Source Audio have recently started to majorly turn heads in the effects pedal market for all the right reasons. This year alone we have seen the arrival of a number of groundbreaking units from the Boston pedal makers and these inclusions have really boosted the prestige of the company. The C4, Spectrum and Collider pedals have all received critical acclaim from the tough to-please-effects crowd, and for good reason.
The team at Source Audio are responsible for the technology we find in Nintendo Wii controllers, so it’s no surprise one of the first units on the market under the Source Audio name was the ‘Hot Hand’ expression controller. This wireless controller is worn like a ring on the user’s hand and through distance manipulation you can effect drive levels, modulation, bit crushing and much more. Pretty neat.
But it’s the recent ‘One Series’ pedal range that has really catapulted the company into the forefront of the guitar market. Utilizing 56 bit processing power, stereo ins and outs, MIDI functionality and the massive editing power of their Neuro application, each pedal in this line is packed with features. I recently got my hands on the C4 Synth pedal and -spoiler alert- it’s incredible.
The C4 harnesses 4 independent voices, each can be assigned to an oscillator wave shape, monophonic or polyphonic pitch shifter, intelligent harmonizer, sequencers, or dry signal to distortion, tremolo, and filter effects. Stack these voices to create truly unique and out-of-this-world synth-effects.
One of the biggest selling points for any pedal in the One Series range is the ease of use, and functionality of their Neuro editing software — available on desktop or mobile. This also acts as an online hub where users can upload their favorite settings and tweak factory presets. Here’s the thing – it actually works. How many times have companies pursued this concept? To me, they’ve always fallen over because they’re too time consuming or there’s not enough presets or the software is clunky. Source Audio’s Neuro has resolved those issues and absolutely nails it on all fronts. You can tweak parameters to your hearts content and find new presets daily for each pedal uploaded from users all over the world.

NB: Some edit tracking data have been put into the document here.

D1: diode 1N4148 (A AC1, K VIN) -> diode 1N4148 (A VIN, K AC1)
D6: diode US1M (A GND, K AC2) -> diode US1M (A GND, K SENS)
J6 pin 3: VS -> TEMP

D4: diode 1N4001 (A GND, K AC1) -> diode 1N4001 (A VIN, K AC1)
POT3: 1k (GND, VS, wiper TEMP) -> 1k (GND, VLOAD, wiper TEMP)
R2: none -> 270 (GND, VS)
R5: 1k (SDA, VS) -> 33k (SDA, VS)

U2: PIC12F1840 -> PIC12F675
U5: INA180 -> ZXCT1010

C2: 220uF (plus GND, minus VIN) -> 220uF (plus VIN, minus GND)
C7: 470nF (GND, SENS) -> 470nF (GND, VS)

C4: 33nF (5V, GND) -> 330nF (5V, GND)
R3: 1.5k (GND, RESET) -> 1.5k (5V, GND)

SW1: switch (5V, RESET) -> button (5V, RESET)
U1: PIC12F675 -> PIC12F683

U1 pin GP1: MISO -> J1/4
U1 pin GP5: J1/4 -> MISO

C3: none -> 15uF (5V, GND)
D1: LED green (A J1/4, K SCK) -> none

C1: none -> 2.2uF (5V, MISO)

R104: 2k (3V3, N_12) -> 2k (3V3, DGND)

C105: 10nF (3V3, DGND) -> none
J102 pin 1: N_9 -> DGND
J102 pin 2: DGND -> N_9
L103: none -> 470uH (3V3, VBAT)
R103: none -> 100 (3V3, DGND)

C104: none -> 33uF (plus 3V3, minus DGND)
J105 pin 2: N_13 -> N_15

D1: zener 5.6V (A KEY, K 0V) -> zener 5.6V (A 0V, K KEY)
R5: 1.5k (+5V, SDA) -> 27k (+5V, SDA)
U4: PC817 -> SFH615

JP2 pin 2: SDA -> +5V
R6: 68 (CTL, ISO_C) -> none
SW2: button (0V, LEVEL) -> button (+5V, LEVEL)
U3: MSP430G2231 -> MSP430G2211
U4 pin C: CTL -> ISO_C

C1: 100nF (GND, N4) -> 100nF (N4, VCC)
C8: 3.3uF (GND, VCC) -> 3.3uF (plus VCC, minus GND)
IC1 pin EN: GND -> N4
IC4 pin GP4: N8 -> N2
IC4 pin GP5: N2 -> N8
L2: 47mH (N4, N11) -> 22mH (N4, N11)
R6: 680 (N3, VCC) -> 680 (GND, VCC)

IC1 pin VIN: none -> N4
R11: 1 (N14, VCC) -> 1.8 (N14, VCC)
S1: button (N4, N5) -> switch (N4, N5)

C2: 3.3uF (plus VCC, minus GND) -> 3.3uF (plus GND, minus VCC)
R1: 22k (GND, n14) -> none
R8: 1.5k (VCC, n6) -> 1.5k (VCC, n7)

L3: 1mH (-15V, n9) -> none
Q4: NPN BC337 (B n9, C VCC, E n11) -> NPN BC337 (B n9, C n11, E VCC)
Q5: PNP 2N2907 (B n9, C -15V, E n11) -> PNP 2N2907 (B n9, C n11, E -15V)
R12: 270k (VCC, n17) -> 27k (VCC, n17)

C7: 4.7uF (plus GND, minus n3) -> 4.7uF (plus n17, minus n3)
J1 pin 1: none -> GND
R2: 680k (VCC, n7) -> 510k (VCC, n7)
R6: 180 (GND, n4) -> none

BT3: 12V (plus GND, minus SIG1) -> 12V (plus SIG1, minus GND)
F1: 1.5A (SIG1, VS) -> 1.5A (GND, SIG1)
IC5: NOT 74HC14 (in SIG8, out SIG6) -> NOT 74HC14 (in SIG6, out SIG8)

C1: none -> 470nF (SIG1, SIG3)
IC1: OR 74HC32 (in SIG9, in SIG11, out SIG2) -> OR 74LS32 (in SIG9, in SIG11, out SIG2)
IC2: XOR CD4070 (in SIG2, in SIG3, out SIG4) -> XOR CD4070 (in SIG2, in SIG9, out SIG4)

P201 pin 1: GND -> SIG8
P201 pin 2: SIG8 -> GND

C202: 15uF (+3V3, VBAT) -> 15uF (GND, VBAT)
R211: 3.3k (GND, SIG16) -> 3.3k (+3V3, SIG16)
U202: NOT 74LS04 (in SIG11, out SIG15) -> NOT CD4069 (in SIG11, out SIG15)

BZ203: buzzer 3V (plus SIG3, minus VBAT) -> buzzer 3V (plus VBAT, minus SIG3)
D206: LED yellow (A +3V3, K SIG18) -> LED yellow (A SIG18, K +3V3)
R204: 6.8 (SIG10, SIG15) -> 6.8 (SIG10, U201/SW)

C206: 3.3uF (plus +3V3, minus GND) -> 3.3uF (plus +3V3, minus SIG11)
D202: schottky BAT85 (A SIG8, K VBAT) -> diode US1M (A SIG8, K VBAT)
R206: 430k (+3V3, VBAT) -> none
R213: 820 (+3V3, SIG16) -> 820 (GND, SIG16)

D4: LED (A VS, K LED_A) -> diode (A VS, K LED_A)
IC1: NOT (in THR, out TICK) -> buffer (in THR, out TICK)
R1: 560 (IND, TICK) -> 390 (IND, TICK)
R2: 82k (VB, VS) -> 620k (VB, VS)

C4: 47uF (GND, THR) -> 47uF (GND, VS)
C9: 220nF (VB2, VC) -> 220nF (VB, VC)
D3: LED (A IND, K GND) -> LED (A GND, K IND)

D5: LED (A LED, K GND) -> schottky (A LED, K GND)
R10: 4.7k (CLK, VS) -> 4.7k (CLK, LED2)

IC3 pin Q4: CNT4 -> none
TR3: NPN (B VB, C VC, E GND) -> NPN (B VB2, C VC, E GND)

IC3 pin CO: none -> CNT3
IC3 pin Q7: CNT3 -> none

Being a bassist, my first question with synth and pitch effect pedals is always – ‘Yeah that sounds great, but how does it track?’ Synth pedals are notoriously laggy when it comes to bass-land. Well, I don’t know what voodoo Source Audio have got going on under the hood of the C4, but apparently, that’s no longer something I need to worry about. With an additional control for ‘Input Sensitivity’ you can really dial in that perfect dynamic control (which varies differently for each of my basses). I can say with complete honestly, the C4 has the best pitch tracking I’ve ever encountered on a synth pedal.
I’d highly recommend the C4 to anybody interested in synth pedals. Players who are familiar with how to use synthesisers will likely get more use out of the in-depth editing functionality, but with the enormous library of presets available for free via Neuro, I wouldn’t call it essential. Hell, I only have a rudimentary understanding, and I’m having a ball tinkering with filter types and oscillator wave shapes.